She was looking through the pile of LPs, which was messy again. ‘Do you like modern jazz?’ she said.
‘I don’t know.’ I did know – I didn’t like it – but I also knew that was not the right thing to say.
‘This is Miles Davis.’ She put the record on the turntable and the sound of a mournful trumpet filled the room.
It felt so lonely, it made me feel sad and almost anxious, but I didn’t know if that was because I’d spoken aloud about my dream future, or if I was worried about Sylvie listening to the music.
‘So, you like travelling.’ She settled herself in an armchair. Then she spoke almost to herself. ‘I’m so pleased you want to travel.’ She looked at me. ‘What other languages do you learn at school?’
‘German,’ I said. ‘Latin.’
‘So you’ve got French and German, that’s good. And Latin will help you with other languages. So they say.’ She leaned over the arm of the chair and knocked over a pile of books and slid them around. ‘Look,’ she said. ‘This is a book I am reading at the moment, and I think you might like it. It’s called The Second Sex.’
‘Really?’
‘Don’t you know who Simone de Beauvoir is, my little radical?’

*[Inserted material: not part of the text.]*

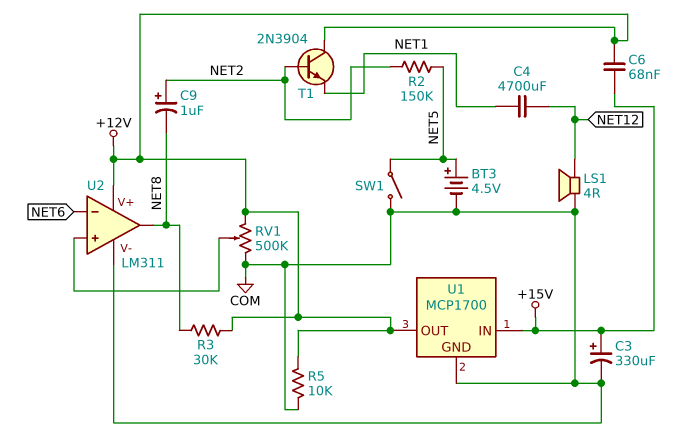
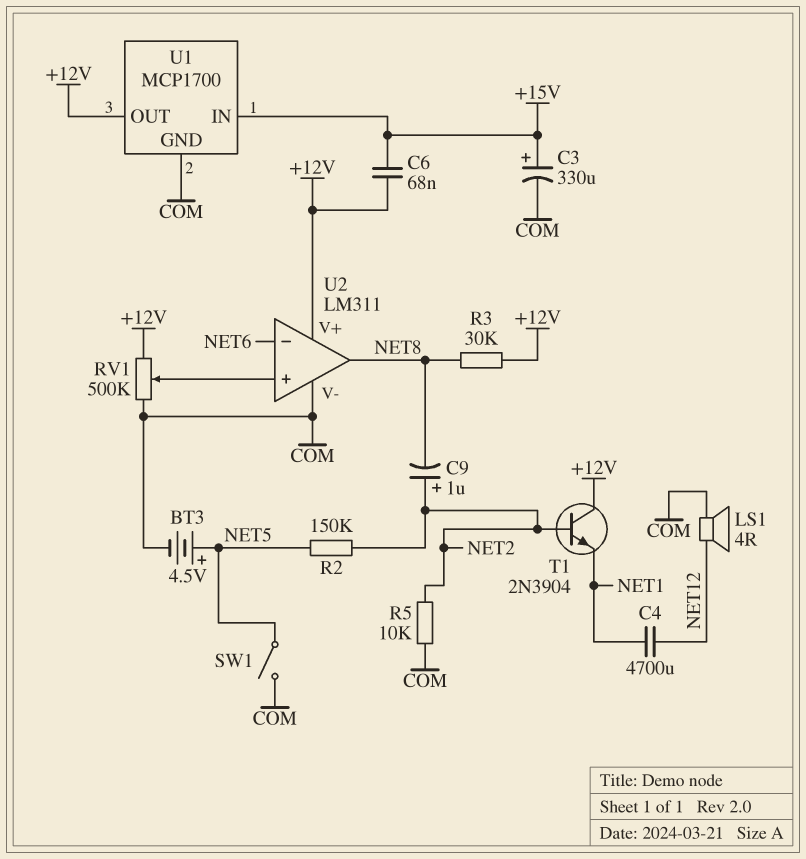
R5: 10k (+12V, COM) -> 10k (COM, NET2)

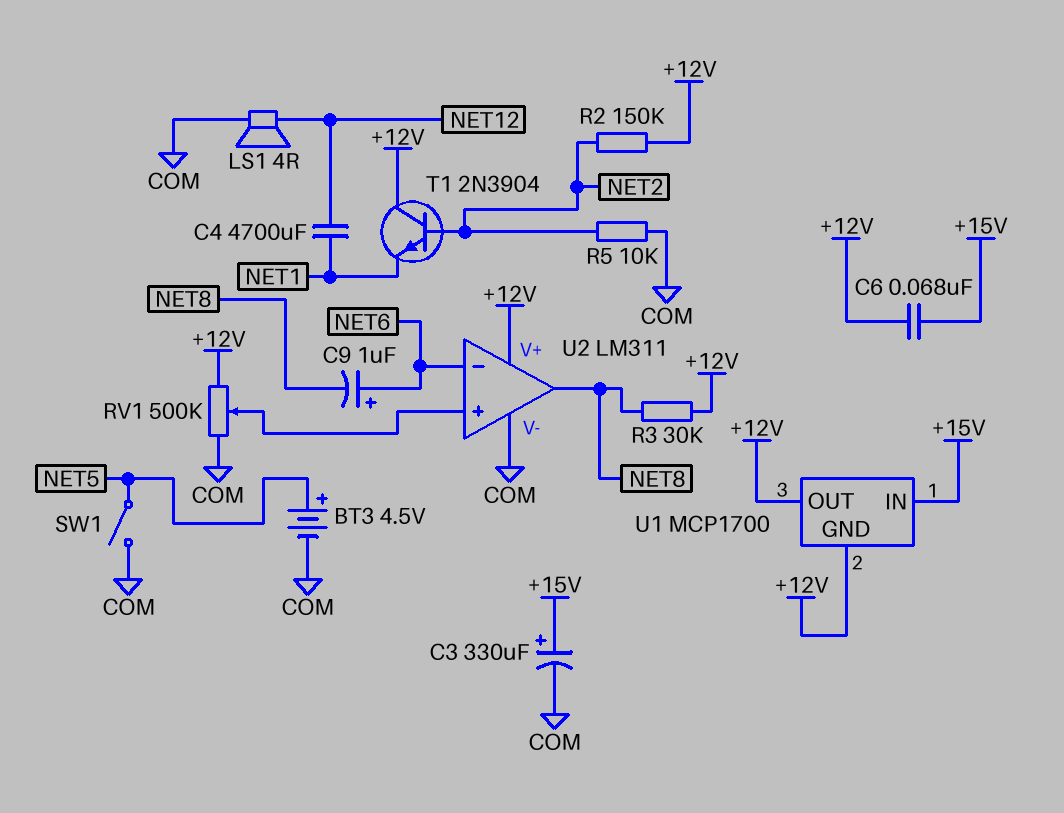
C9: 1uF (plus NET2, minus NET8) -> 1uF (plus NET6, minus NET8)
R2: 150k (NET2, NET5) -> 150k (+12V, NET2)
U1 pin GND: COM -> +12V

‘Is she something to do with . . .?’ I hoped Sylvie would fill in the gap.
‘Jean-Paul Sartre. She’s French.’
‘Oh, it’s the way you said it.’
She laughed. ‘Very good! She’s the leader of the new generation of suffragettes.’
I scoured my brain. ‘That’s votes for women, isn’t it?’
‘Yes, feminists. There are still countries where women don’t have the vote. Switzerland, for example. Imagine that!’ She looked at me with her eyebrows raised, to make sure I’d understood. ‘But suffragettes didn’t only want the vote, they wanted freedom and equality. Think about it. Until quite recently women teachers who got married had to stop teaching. Boom, just like that. Which is shocking, isn’t it?’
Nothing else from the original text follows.